Typically, running an electrolyzer in this process would require a steady source of electricity. The temperature is generally kept just high enough to maintain the salt in a molten state. Allowing it to cool down too much would allow it to solidify, messing up the process and potentially damaging the equipment. Heating it up more than necessary would just waste energy.
Magrathea’s approach builds in flexibility. Basically, the company runs its electrolyzer about 100 °C higher than is necessary to keep the molten salt a liquid. It then uses the extra heat in inventive ways, including to dry out the magnesium salt that eventually goes into the reactor. This preparation can be done intermittently, so the company can take in electricity when it’s cheaper or when more renewables are available, cutting costs and emissions. In addition, the process will make a co-product, called magnesium oxide, that can be used to trap carbon dioxide from the atmosphere, helping to cancel out the remaining carbon pollution.
The result could be a production process with net-zero emissions, according to an independent life cycle assessment completed in January. While it likely won’t reach this bar at first, the potential is there for a much more climate-friendly process than what’s used in the industry today, Grant says.
Breaking into magnesium production won’t be simple, says Simon Jowitt, director of the Nevada Bureau of Mines and of the Center for Research in Economic Geology at the University of Nevada, Reno.
China produces roughly 95% of the global supply as of 2024, according to data from the US Geological Survey.

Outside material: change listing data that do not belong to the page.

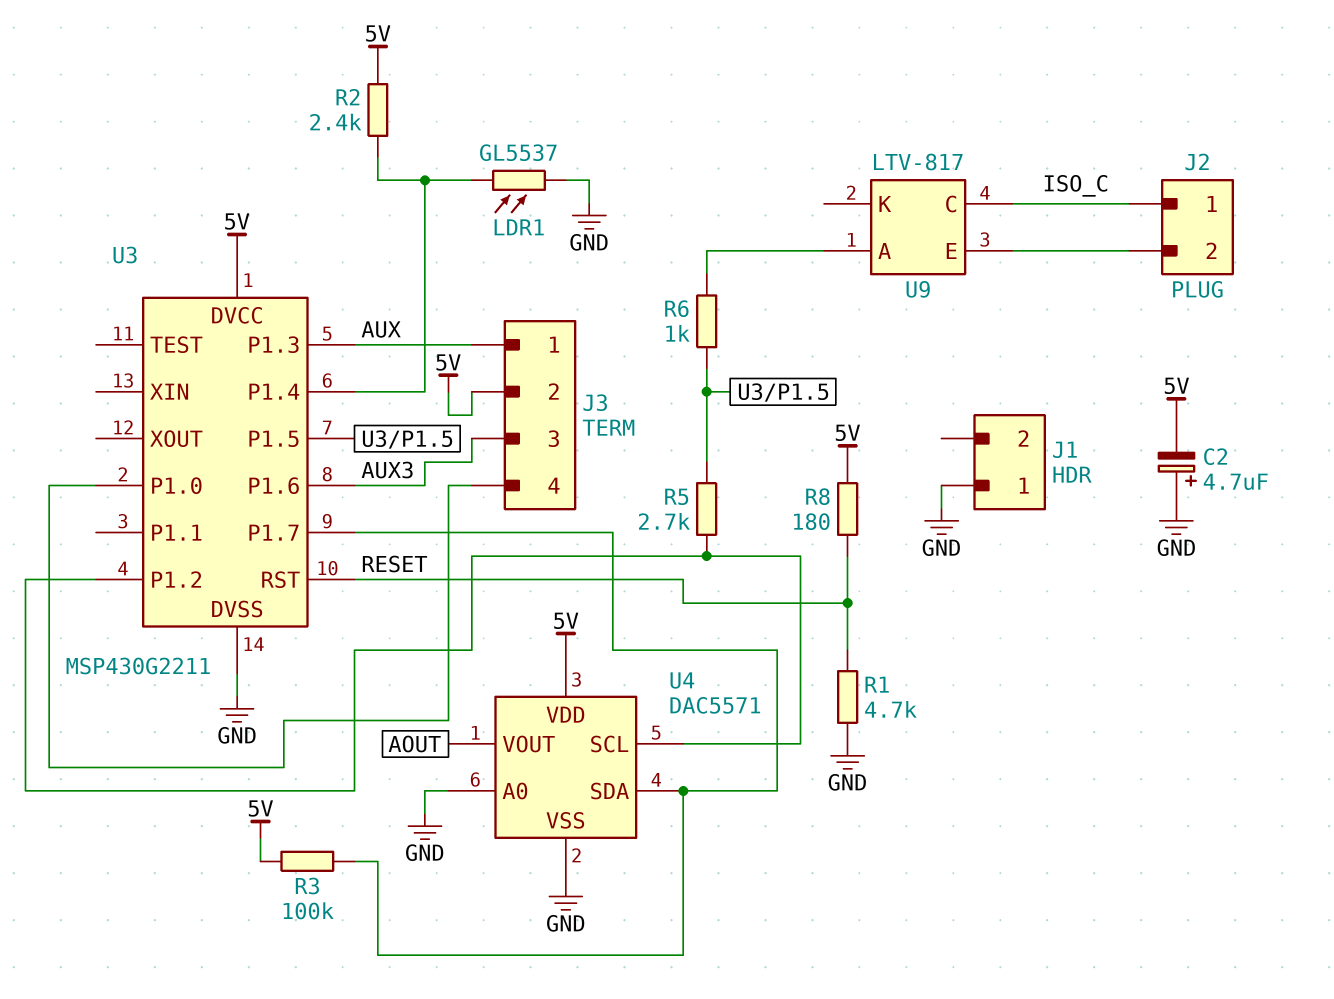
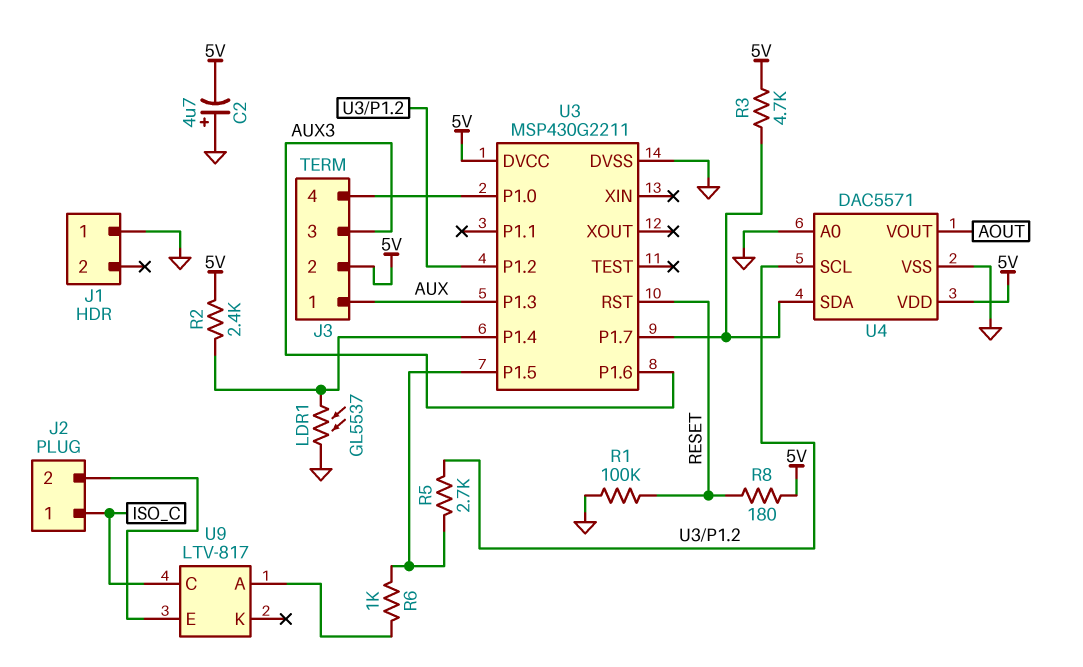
R1: 4.7k (GND, RESET) -> 100k (GND, RESET)
R3: 100k (5V, U3/P1.7) -> 4.7k (5V, U3/P1.7)

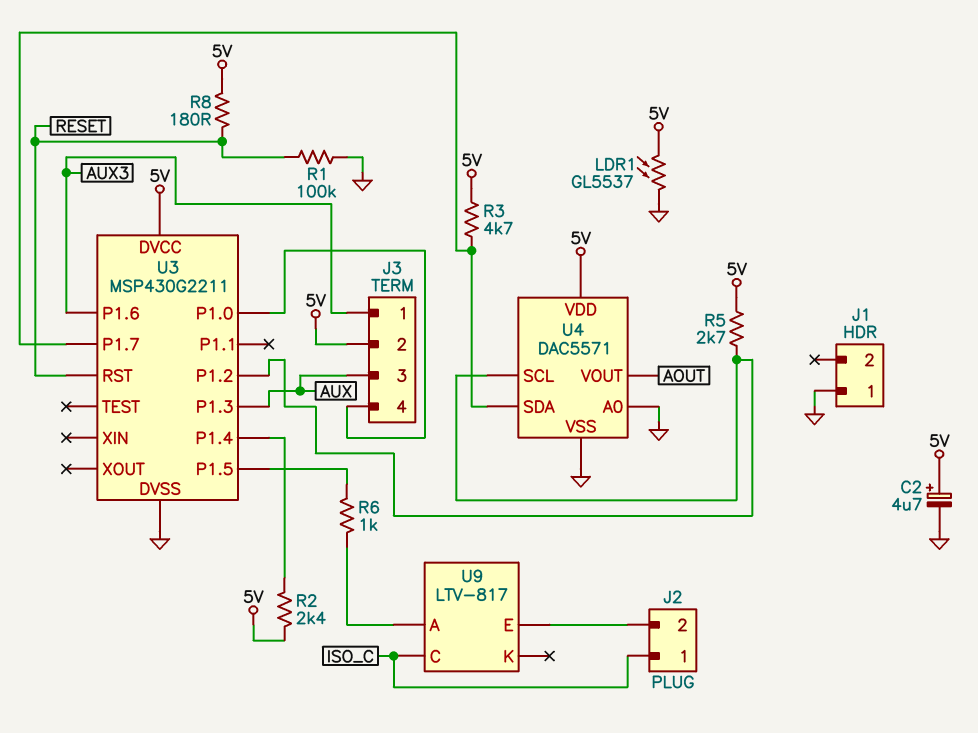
C2: 4.7uF (plus GND, minus 5V) -> 4.7uF (plus 5V, minus GND)
J3 pin 1: AUX -> AUX3
J3 pin 3: AUX3 -> AUX
LDR1: GL5537 (GND, U3/P1.4) -> GL5537 (5V, GND)
R5: 2.7k (U3/P1.2, U3/P1.5) -> 2.7k (5V, U3/P1.2)

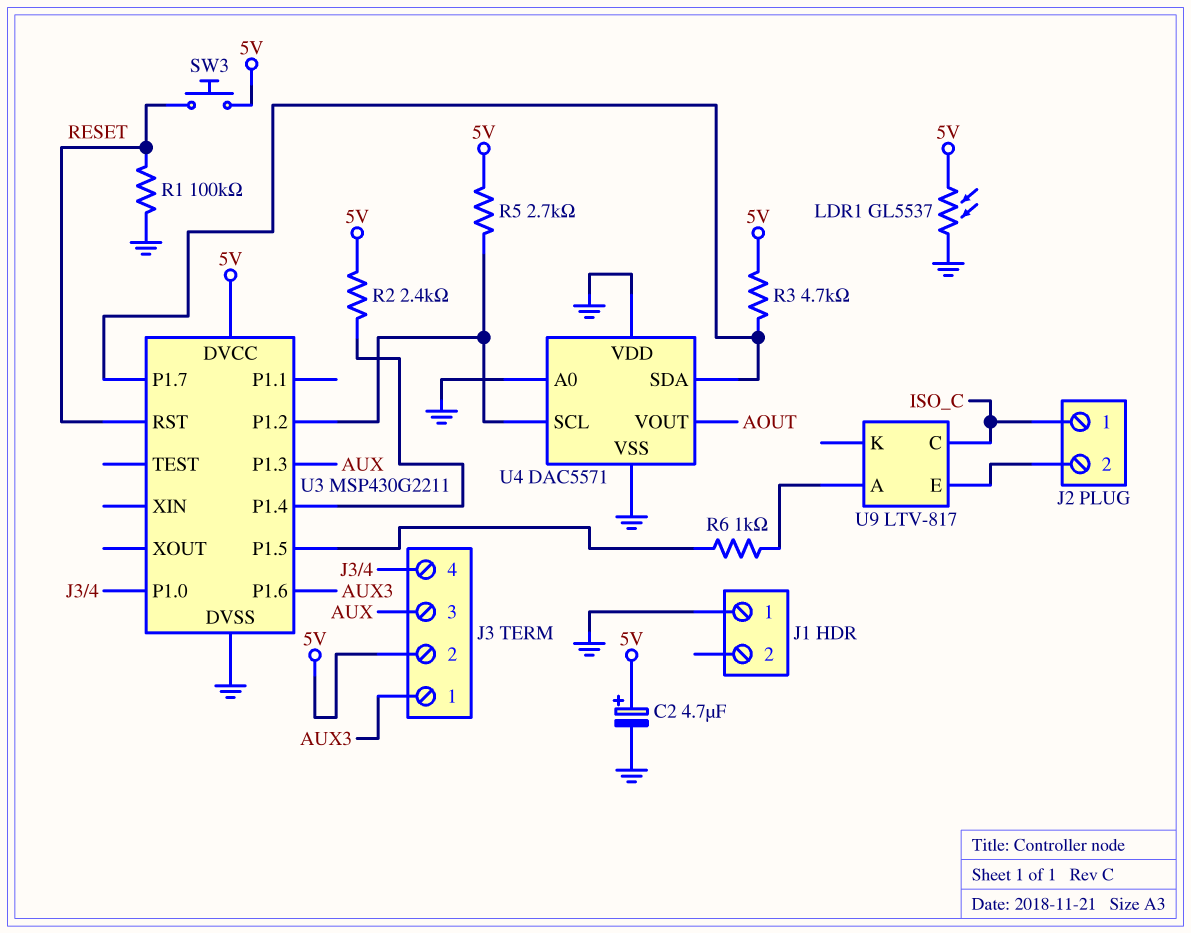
R8: 180 (5V, RESET) -> none
SW3: none -> button (5V, RESET)
U4 pin VDD: 5V -> GND

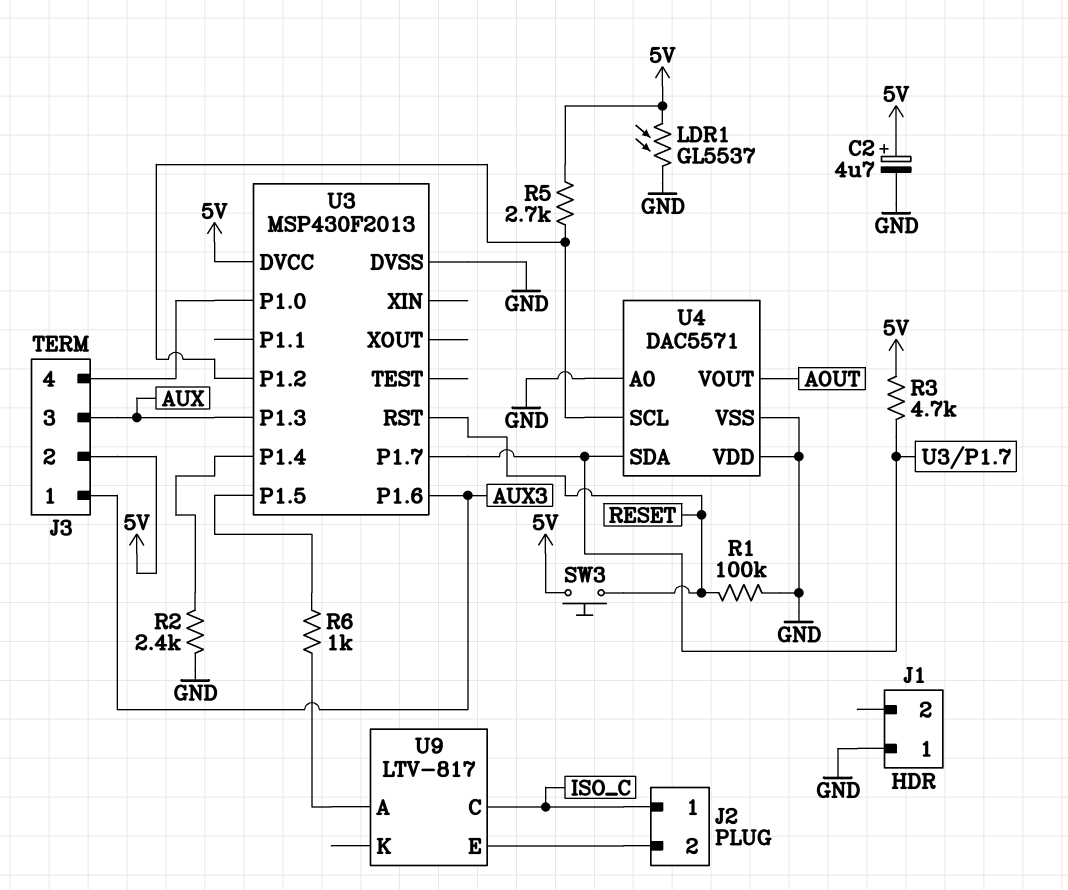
R2: 2.4k (5V, U3/P1.4) -> 2.4k (GND, U3/P1.4)
U3: MSP430G2211 -> MSP430F2013

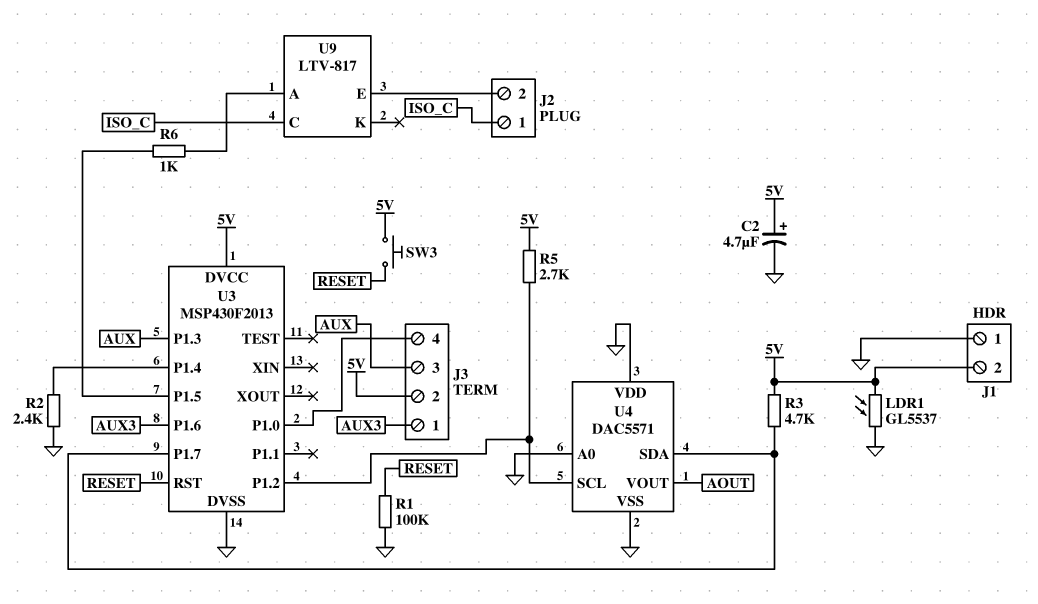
J1 pin 2: none -> 5V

This dominant position means companies there can flood the market with cheap metal, making it difficult for others to compete. “The economics of all this is uncertain,” Jowitt says.
The US has some trade protections in place, including an anti-dumping duty, but newer players with alternative processes can still face obstacles. US Magnesium, a company based in Utah, was the only company making magnesium in the US in recent years, but it shut down production in 2022 after equipment failures and a history of environmental concerns.
Magrathea plans to start building a demonstration plant in Utah in late 2025 or early 2026, which will have a capacity of roughly 1,000 tons per year and should be running in 2027. In February the company announced that it signed an agreement with a major automaker, though it declined to share its name on the record. The automaker pre-purchased material from the demonstration plant and will incorporate it into existing products.
After the demonstration plant is running, the next step would be to build a commercial plant with a larger capacity of around 50,000 tons annually.